Implementing Monotonic Queue Data Structure⚓︎

class Solution {
private:
    class MyQueue {
    public:
        deque<int> que;
        void pop(int value) {
            if (!que.empty() && value == que.front()) que.pop_front();
        }
        void push(int value) {
            while (!que.empty() && value > que.back()) que.pop_back();
            que.push_back(value);
        }
        int front() const { return que.front(); }
    };
public:
    vector<int> maxSlidingWindow(vector<int>& nums, int k) {
        MyQueue que;
        vector<int> result;
        for (int i = 0; i < k; i++) que.push(nums[i]);
        result.push_back(que.front());
        for (int i = k; i < nums.size(); i++) {
            que.pop(nums[i - k]);
            que.push(nums[i]);
            result.push_back(que.front());
        }
        return result;
    }
};

Code with comments:

class Solution {
private:
    // The MyQueue class is an internal class used for managing the sliding window.
    class MyQueue {
    public:
        deque<int> que;  // A double-ended queue to store the elements of the window

        // Pop operation for the queue which only pops the front element if it is equal to 'value'
        void pop(int value) {
            if (!que.empty() && value == que.front()) 
                que.pop_front();
        }

        // Push operation for the queue.
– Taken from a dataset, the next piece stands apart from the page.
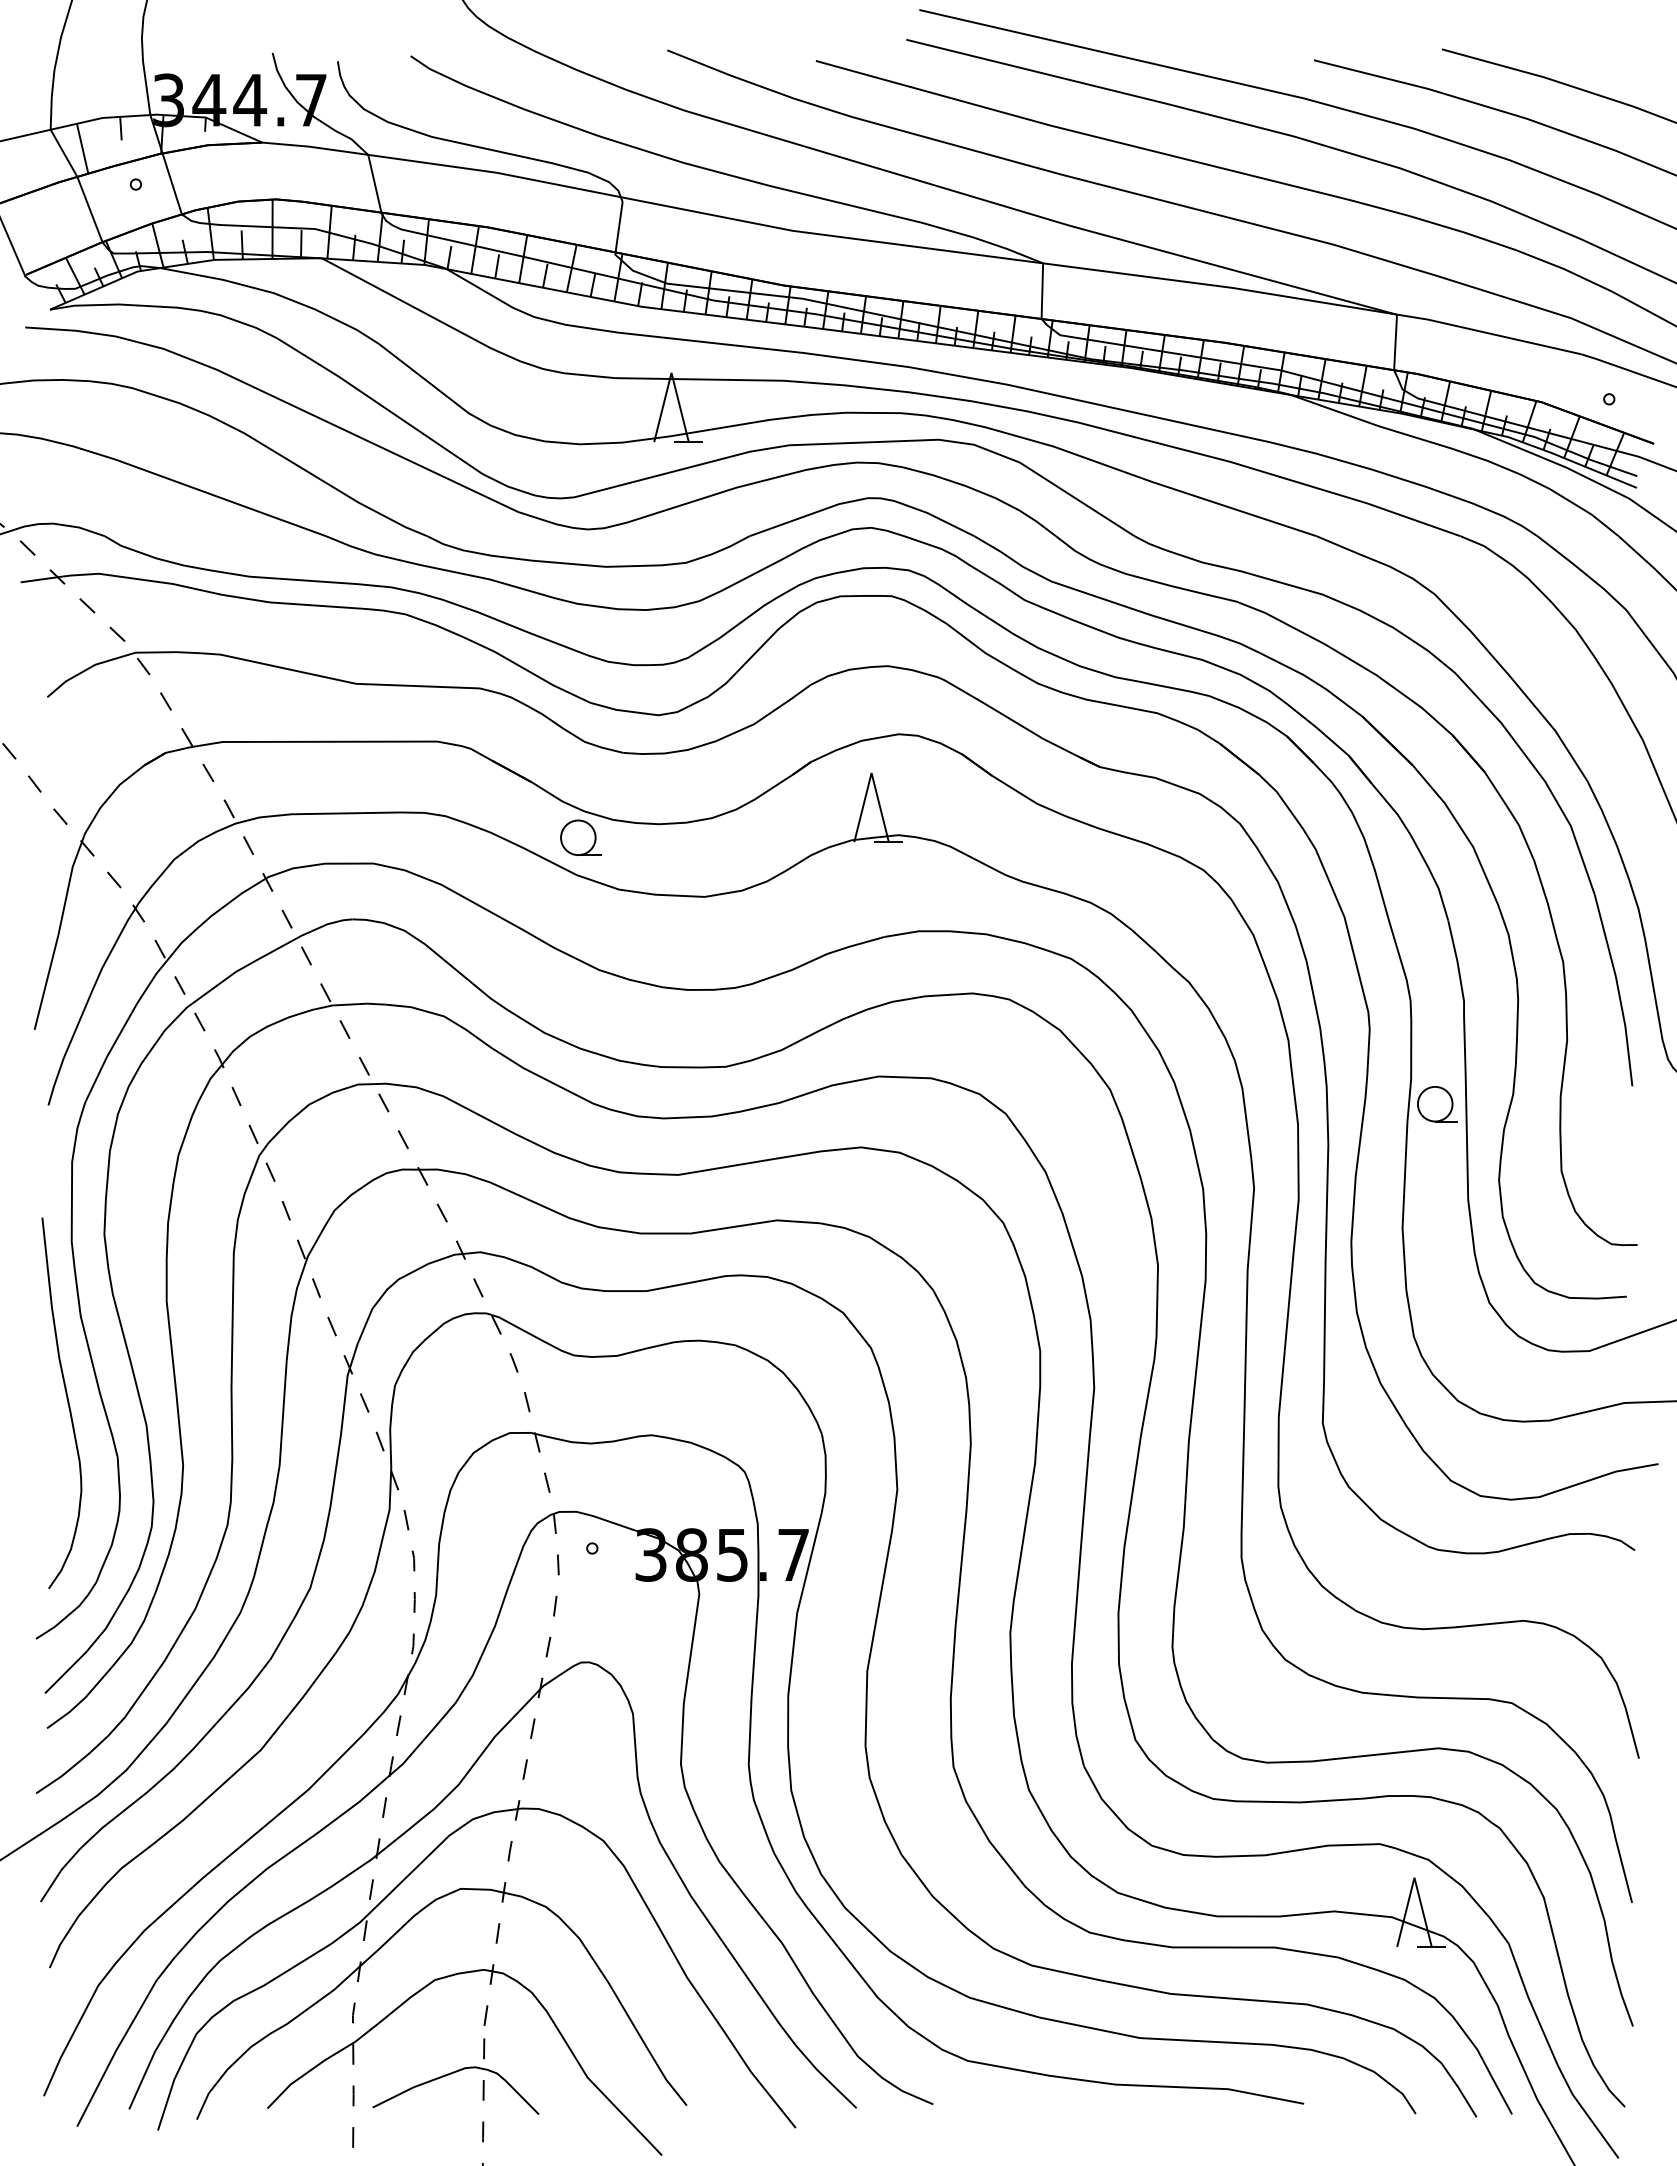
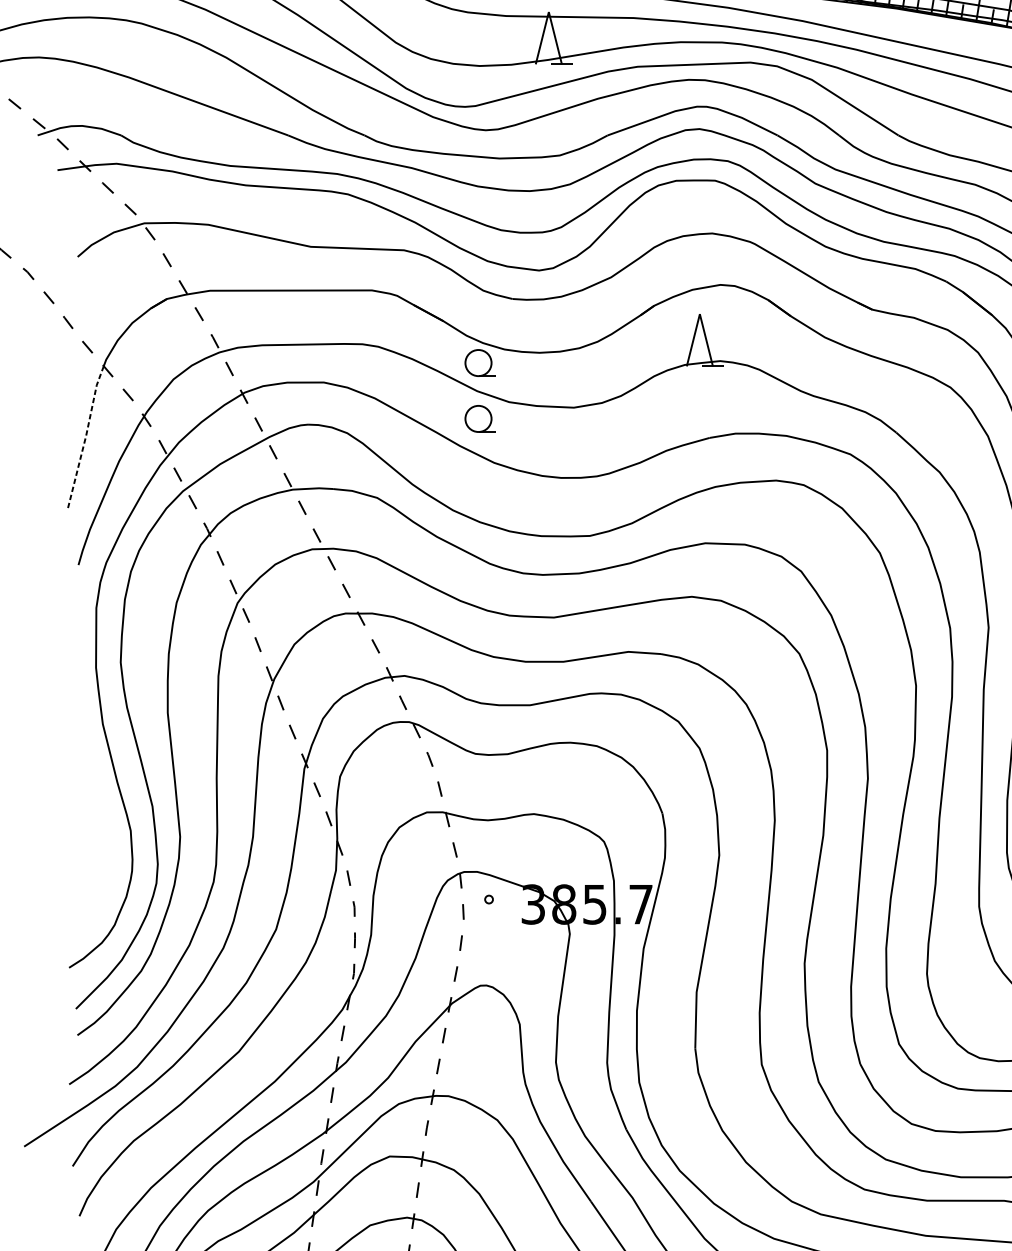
part: (580, 911) -> (480, 418), added
line: (58, 934) -> (86, 436), solid -> dashed
curve: (67, 1403) -> (92, 790), removed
It ensures that the queue is always arranged in a way
        // that the maximum element is at the front.
        void push(int value) {
            // Remove all elements smaller than 'value' from the back of the queue
            while (!que.empty() && value > que.back()) 
                que.pop_back();
            // Add the new 'value' to the back of the queue
            que.push_back(value);
        }

        // Returns the front element of the queue, which is the maximum element of the current window
        int front() const { return que.front(); }
    };

public:
    // The main function to find the maximum value in each sliding window of size 'k' in the array 'nums'
    vector<int> maxSlidingWindow(vector<int>& nums, int k) {
        MyQueue que; // Instance of MyQueue to manage our sliding window
        vector<int> result; // Result vector to store the maximums of each window

        // Initialize the first window
        for (int i = 0; i < k; i++) 
            que.push(nums[i]);

        // Store the maximum of the first window
        result.push_back(que.front());

        // Iterate over the array, sliding the window one element at a time
        for (int i = k; i < nums.size(); i++) {
            // Remove the element that is exiting the window
            que.pop(nums[i - k]);
            // Add the new element to the window
            que.push(nums[i]);
            // Store the maximum of the current window
            result.push_back(que.front());
        }

        return result;
    }
};
  • Time complexity: \(O(n)\);
  • Space complexity: \(O(k)\).

Easier way of writing (recommended):

See reference (Chinese).

class Solution {
public:
    vector<int> maxSlidingWindow(vector<int>& nums, int k) {
        vector<int> res;
        deque<int> que;

        for (int i = 0; i < nums.size(); i++) {
            // enter the window
            while (!que.empty() && nums[que.back()] <= nums[i]) {
                que.pop_back();
            }

            que.push_back(i);  // enter the queue

            // exit the window
            if (i - que.front() + 1 > k) {
                que.pop_front();
            }

            // record the answer
            if (i >= k - 1) {
                res.push_back(nums[que.front()]);
            }
        }

        return res;
    }
};

Simulate Queue Using Array⚓︎

A monotonic queue is a type of queue where elements can be enqueued and dequeued from the rear, and dequeued from the front. Its purpose is to maintain the monotonicity of a subsequence. To maintain the maximum value, a descending subsequence within a sliding window is maintained.

Key points to note:

  • Condition for dequeuing from the rear: The queue is not empty and the new element is more optimal, causing older elements to be dequeued from the rear;
  • Each element will be enqueued from the rear once;
  • Condition for dequeuing from the front: Elements in the queue slide out of the window;
  • The queue stores the indices of elements (rather than the elements of the array), which facilitates determining when to dequeue from the front.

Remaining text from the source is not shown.